MAKASSAR – Badan Amil Zakat Nasional (BAZNAS) RI bekerja sama dengan Lembaga Dakwah Komunitas (LDK) Pimpinan Wilayah Muhammadiyah (PWM) Sulawesi Selatan resmi menggelar kegiatan Pesantren Marjinal “Jalan Cahaya”. Bertempat di Mushalla Mappakabaji, Kampung Matoa, Makassar, kegiatan ini berlangsung selama dua hari, Sabtu-Ahad, 7-8 Maret 2026.
Kegiatan ini merupakan bagian dari rangkaian program menyambut Ramadan 1447 H yang dilaksanakan secara serentak di 20 titik di seluruh Indonesia. Program ini secara khusus menyasar kelompok masyarakat marjinal dan rentan yang selama ini memiliki keterbatasan akses terhadap pembinaan keagamaan formal.
Sentuhan Dakwah untuk Masyarakat Rentan
Ketua Panitia Pelaksana, Tauhid S.Ag., M.Pd., menjelaskan bahwa program ini adalah wujud kolaborasi nyata antara BAZNAS RI dan LDK PWM Sulsel dalam merangkul lapisan masyarakat yang sering terlupakan. “Kegiatan ini diikuti oleh 100 peserta yang terdiri dari anak jalanan dan pemulung di wilayah Makassar,” ujarnya.
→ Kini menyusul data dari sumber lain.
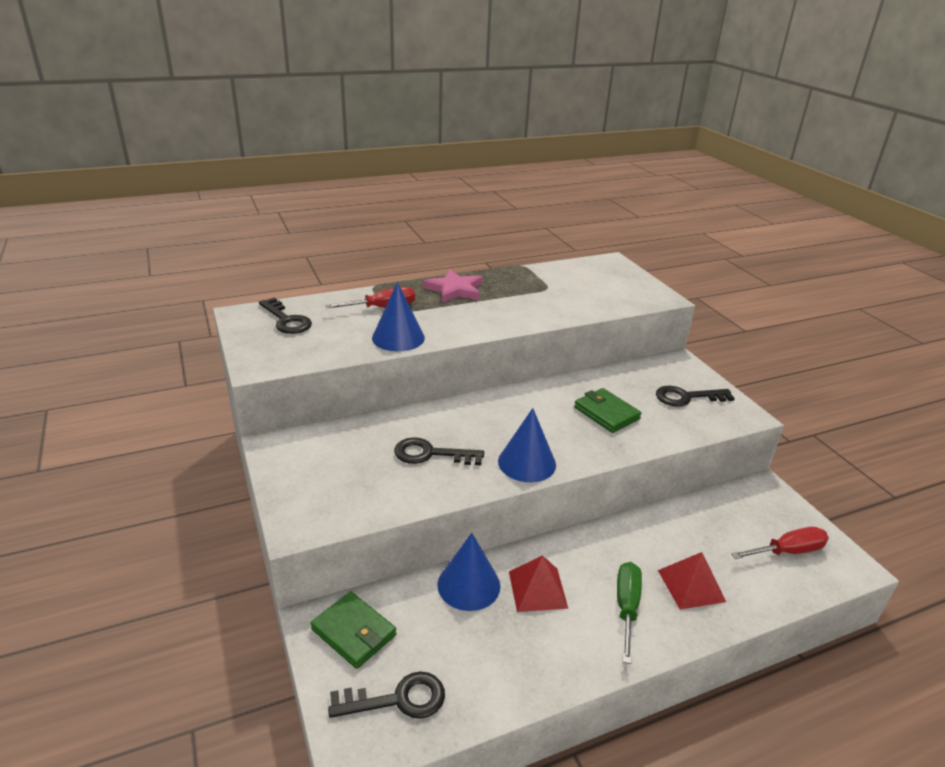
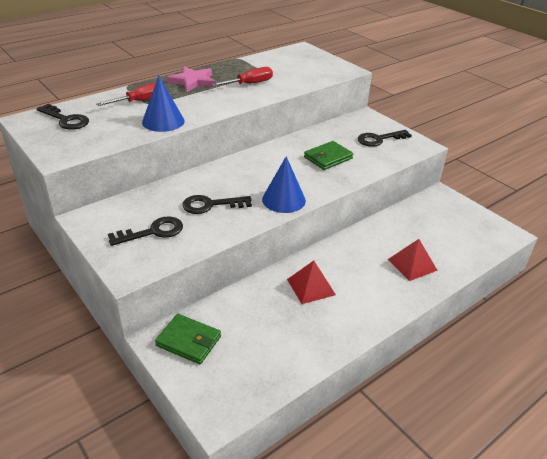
camera: 15 degrees left, 5 degrees up
(398, 699) = (237, 377): black key -> black key (153, 232)
(468, 585) = (261, 293): blue cone -> none
(606, 413) = (328, 158): green wallet -> green wallet turned 75 degrees counterclockwise
(626, 607) = (374, 286): green screwdriver -> none
(787, 551) = (466, 232): red screwdriver -> red screwdriver (249, 84)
Senada dengan hal tersebut, Ketua LDK PWM Sulsel, Prof. Dr. Nurhidayat M. Said, M.Ag., menegaskan komitmen lembaga yang dipimpinnya dalam mengawal dakwah di akar rumput.”LDK berkomitmen penuh untuk membina masyarakat marjinal dan rentan. Kami ingin memastikan bahwa setiap individu, tanpa memandang status sosialnya, mendapatkan hak yang sama dalam pembinaan spiritual,” tegas Prof. Nurhidayat.
Inovasi Program dan Keberlanjutan
Ketua BAZNAS Sulsel, Dr. dr. H. Muh. Khidri Alwi, M.Kes., M.A., menyampaikan apresiasi mendalam atas inisiasi program ini. Menurutnya, menghadirkan pengajaran Islam dan baca Al-Qur’an di tengah masyarakat marjinal adalah langkah yang sangat mulia.
“Kami sangat bersyukur atas kegiatan inovatif ini. Masyarakat sangat membutuhkan bimbingan untuk mempelajari Islam dan bacaan Qur’an dengan cara yang menyentuh. Kami berharap kedepannya dapat berkolaborasi kembali untuk kegiatan-kegiatan selanjutnya demi memberi manfaat yang lebih luas lagi,” ungkap Dr. Khidri.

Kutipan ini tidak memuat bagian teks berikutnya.